Mtukudzi grew up in Highfield, a poor neighborhood in Salisbury (modern-day Harare) in Southern Rhodesia. He began performing in 1977 when he joined the Wagon Wheels, a band that also featured Thomas Mapfumo and fellow guitarist James Chimombe. They were given the rare opportunity by Paul Tangi Mhova Mkondo, an African nationalist and music promotor, who provided money and resources to the group. He allowed them to perform at Club Mutanga (Pungwe) which, at the time, was the only night club available for blacks under Rhodesia's policy of segregation. Their single Dzandimomotera went gold and Tuku's first album followed, which was also a major success. Mtukudzi was also a contributor to Mahube, Southern Africa's "supergroup".

With his husky voice, Mtukudzi became the most recognised voice to emerge from Zimbabwe and onto the international scene and he earned a devoted following across Africa and beyond.

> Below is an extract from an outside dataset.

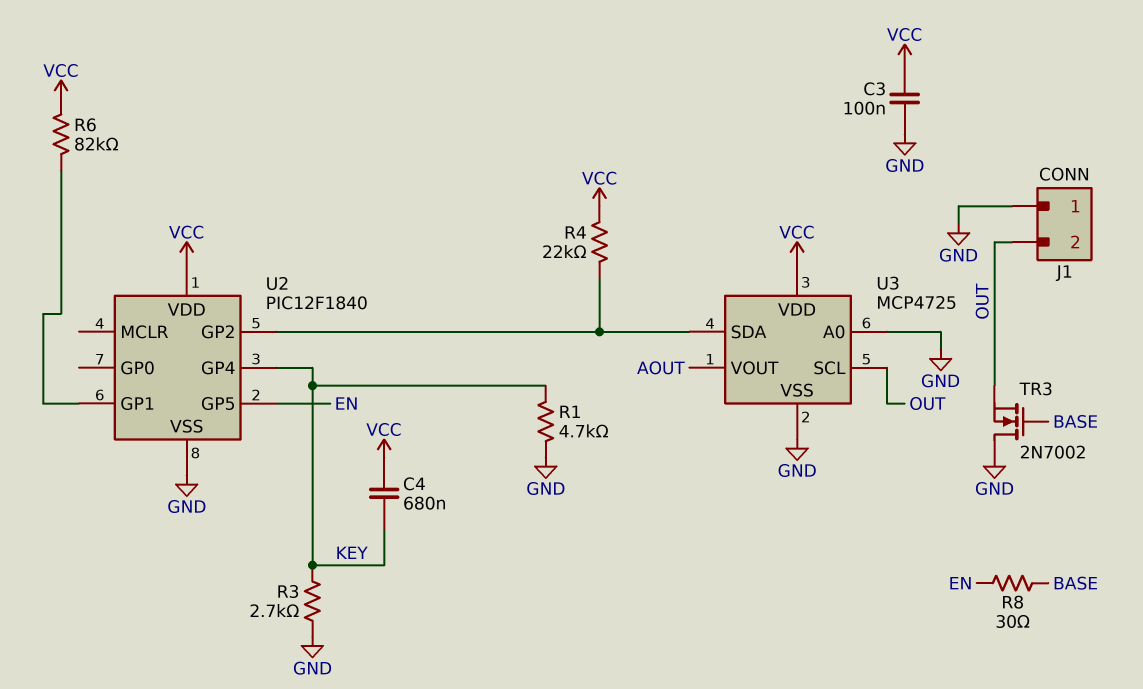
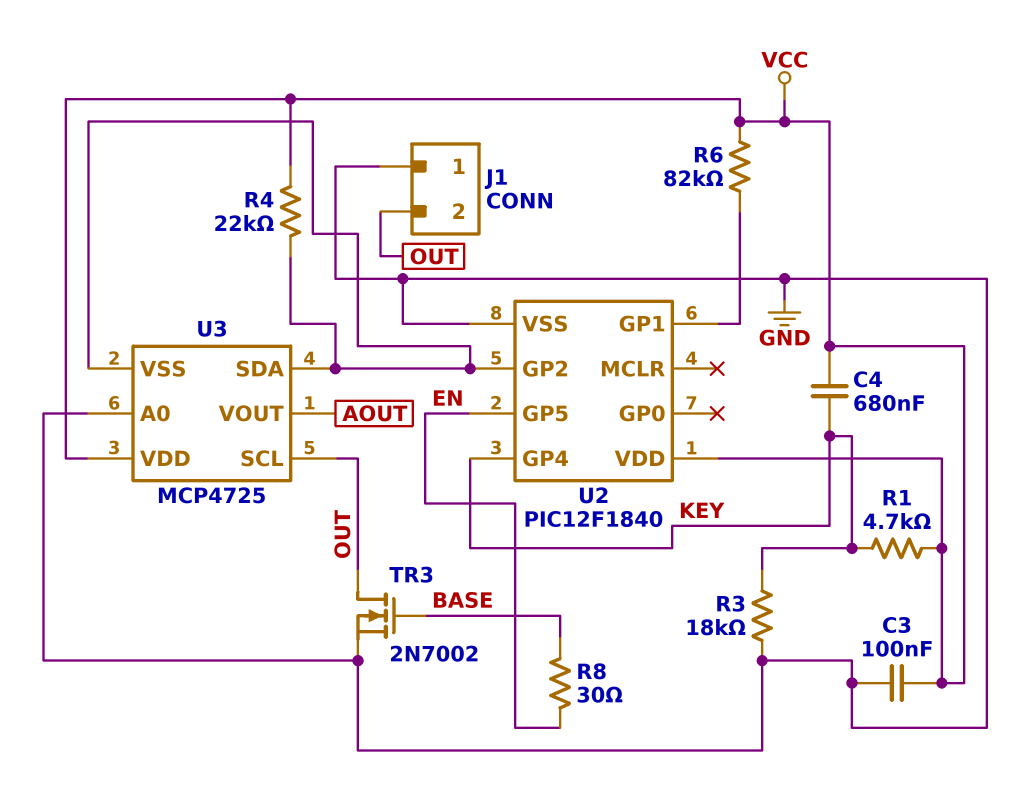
R1: 4.7k (GND, KEY) -> 4.7k (KEY, VCC)
R3: 2.7k (GND, KEY) -> 18k (GND, KEY)
TR3: NMOS 2N7002 (G BASE, D GND, S OUT) -> NMOS 2N7002 (G BASE, D OUT, S GND)
U3 pin VSS: GND -> U2/GP2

A member of Zimbabwe's KoreKore group, with Nzou Samanyanga as his totem, he sang in the nation's dominant Shona language along with Ndebele and English. He also incorporated elements of different musical traditions, giving his music a distinctive style, known to fans as Tuku Music.  

Mtukudzi had a number of tours around the world. He was on several tours in the UK, US and Canada to perform for large audiences. In 2017 Mtukudzi entertained guests at the wedding of Zimbabwean businessman Wicknell Chivayo.

Social commentary 
Prior to the independence of Zimbabwe, Mtukudzi's music depicted the struggles under Rhodesian white minority rule. In subsequent years following Zimbabwean independence, his music has advocated for tolerance and peace and has frequently portrayed the struggles of women and children.

Personal life and death 
Mtukudzi was the father of five children and had two grandchildren. Two of his children are also musicians. His son Sam Mtukudzi, a successful musician in his own right, died in a car accident in March 2010 and in 2013, Mtukudzi released an album titled "Sarawoga", in tribute to his son.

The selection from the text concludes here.